En busca de la mejor racha de la historia

José Altuve disparó cuatro hits el domingo. Con el primero de esos imparables, un cuadrangular, extendió a 15 su seguidilla de juegos bateando a tierra de nadie, la cadena más larga de su carrera y la más larga para un venezolano esta temporada, igualando la que consiguió Elvis Andrus hace semanas.

El camarero de los Astros amaneció el lunes con .500 de average y 1.291 de OPS en el lapso de 15 choques que comenzó el 2 de julio. Son promedios tan altos, que decidimos buscar si es la racha más caliente en la historia de la expedición nacional en las Grandes Ligas.

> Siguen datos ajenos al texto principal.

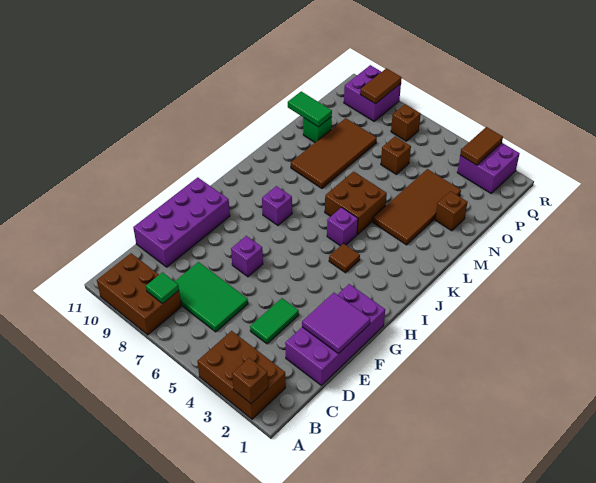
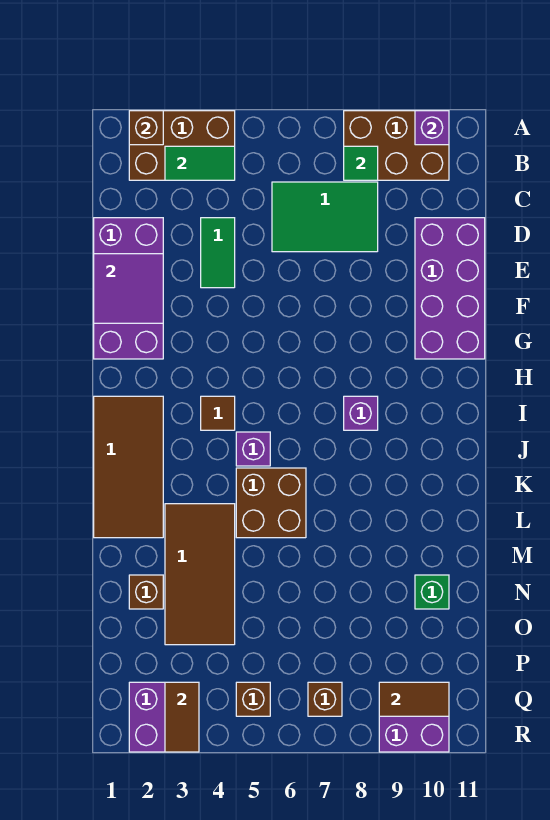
purple brick F7 level 1 -> purple brick A10 level 2
brown tile L8:O9 level 1 -> brown tile I1:L2 level 1
green tile N10:N11 level 2 -> green tile B3:B4 level 2
brown brick O6 level 1 -> brown brick Q5 level 1
brown tile Q9:R9 level 2 -> brown tile Q9:Q10 level 2

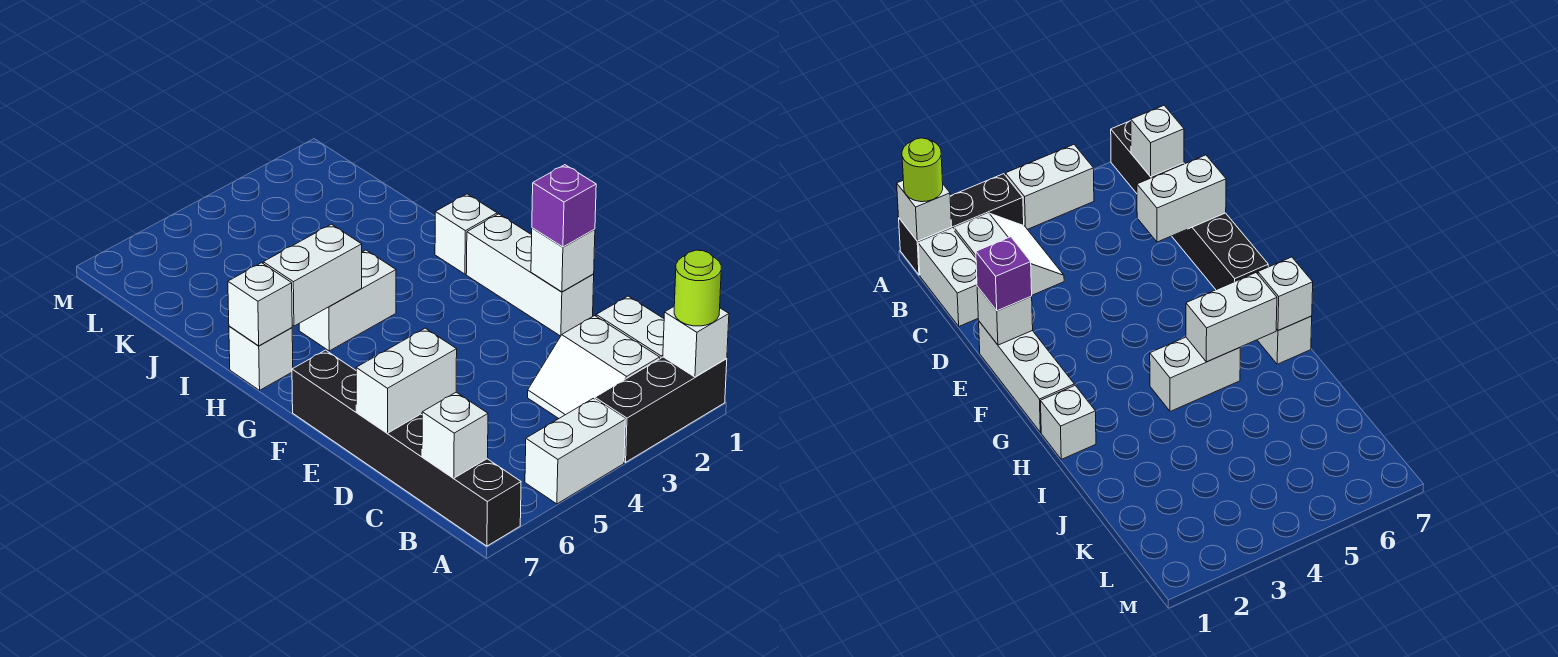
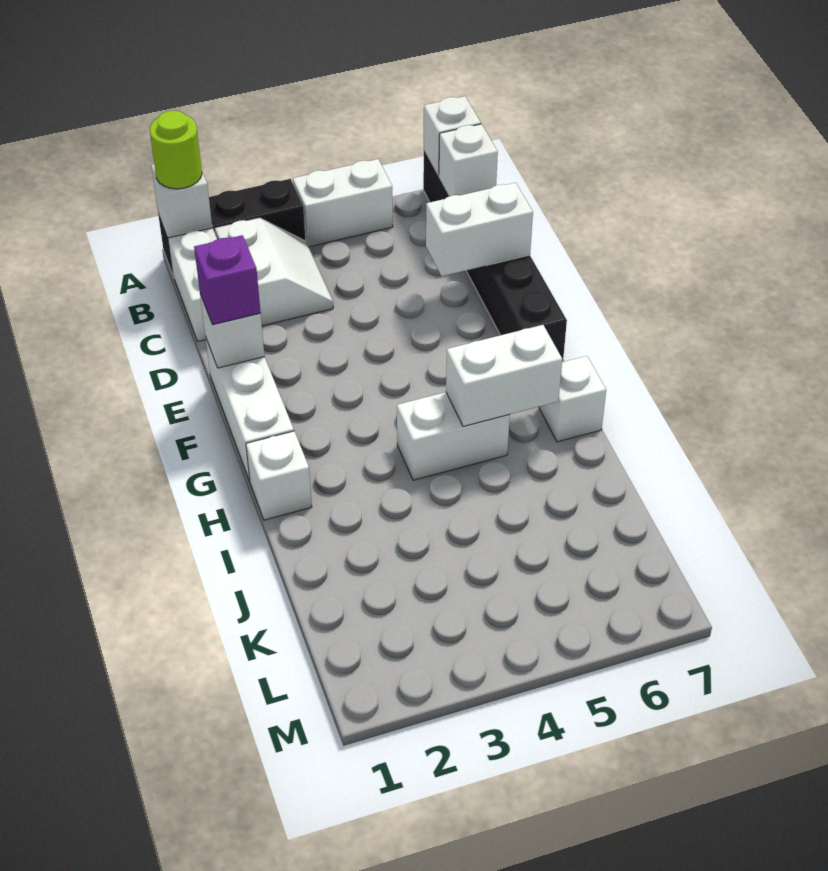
white brick H7 level 2 -> white brick A7 level 2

Gracias al motor de búsqueda de Baseball Reference, precisamos todas las hileras de 15 o más encuentros con imparables conseguidas por los criollos en las mayores. Son 69, contando desde 1939, cuando debutó el Patón Carasquel. ¿Cuál es la mejor?

Está claro que Víctor Martínez ocupa un lugar cimero. En 2009, con los Medias Rojas de Boston, hilvanó 25 choques uno tras otro, la más larga entre sus compatriotas. Superó así al Chico Carrasquel, que en 1950, su año de novato, puso una de 24 cotejos, que se mantuvo como el récord en la embajada tricolor durante más de medio siglo.

Esas son las más prolongadas, pero ¿son las más calientes?

La línea de Altuve nos demuestra que no. El intermedista comenzó esta semana con .500/.541/.750, promedios que se ven superiores a los de Martínez (.358/.425/.484) y Carrasquel (.359/.433/.478).

Solamente tres de esas 69 seguidillas muestra un average de .500 o más. Es algo notable, porque significa conseguir al menos un indiscutible por cada dos turnos, como ha hecho el pequeño gigante de Houston.

Carlos González bateó a tierra de nadie durante 16 duelos en 2010, el año en que fue campeón bate de la Liga Nacional. En esa cadena bateó para .516/.569/1.065.

Richard Hidalgo tuvo una hilera de 17 en 2000, su gran torneo en la gran carpa. Durante esa racha, bateó para .508/.579/1.077. Al igual que CarGo, puede jactarse de mostrar mejores números globales.

Hidalgo sacudió, además, 9 cuadrangulares. Quiere decir que no sólo ligó con gran regularidad, también lo hizo con gran poder.

Esa es la mayor cantidad de jonrones para un venezolano en medio de una hilera de al menos 15 partidos bateando a salvo. González, en otra seguidilla de 15, en 2011, botó 8 pelotas. Miguel Cabrera, Antonio Armas y CarGo (dos veces) sacudieron 7 bambinazos en medio de rachas semejantes.

González empujó 26 carreras en 15 juegos que logró en otro momento, en 2011. Y en 2016 tuvo una fila de 19 encuentros, en la que remolcó 24 rayitas.

Magglio Ordóñez consiguió siete cadenas de entre 15 y 20 compromisos, la mayor cantidad entre criollos, y agregó tres más de 14. Es el más prolífico entre sus compatriotas, aunque ninguna es la más caliente. Esa posiblemente sea la de Hidalgo en 2000, con .508 de average en 65 turnos, más 23 empujadas y 1.656 de OPS.

El actual coach de bateo del Magallanes demostró esa vez porqué llegó a ser el prospecto que mayor entusiasmo causó en esa privilegiada camada de talentos firmados en los años 90 por el legendario Andrés Reiner, el scout que creó el sistema de academias en Venezuela y posiblemente el que más grandeligas ha detectado.

La de Altuve es una de las más prolíficas de todas. Pero la mejor tiene que ser aquella de Hidalgo.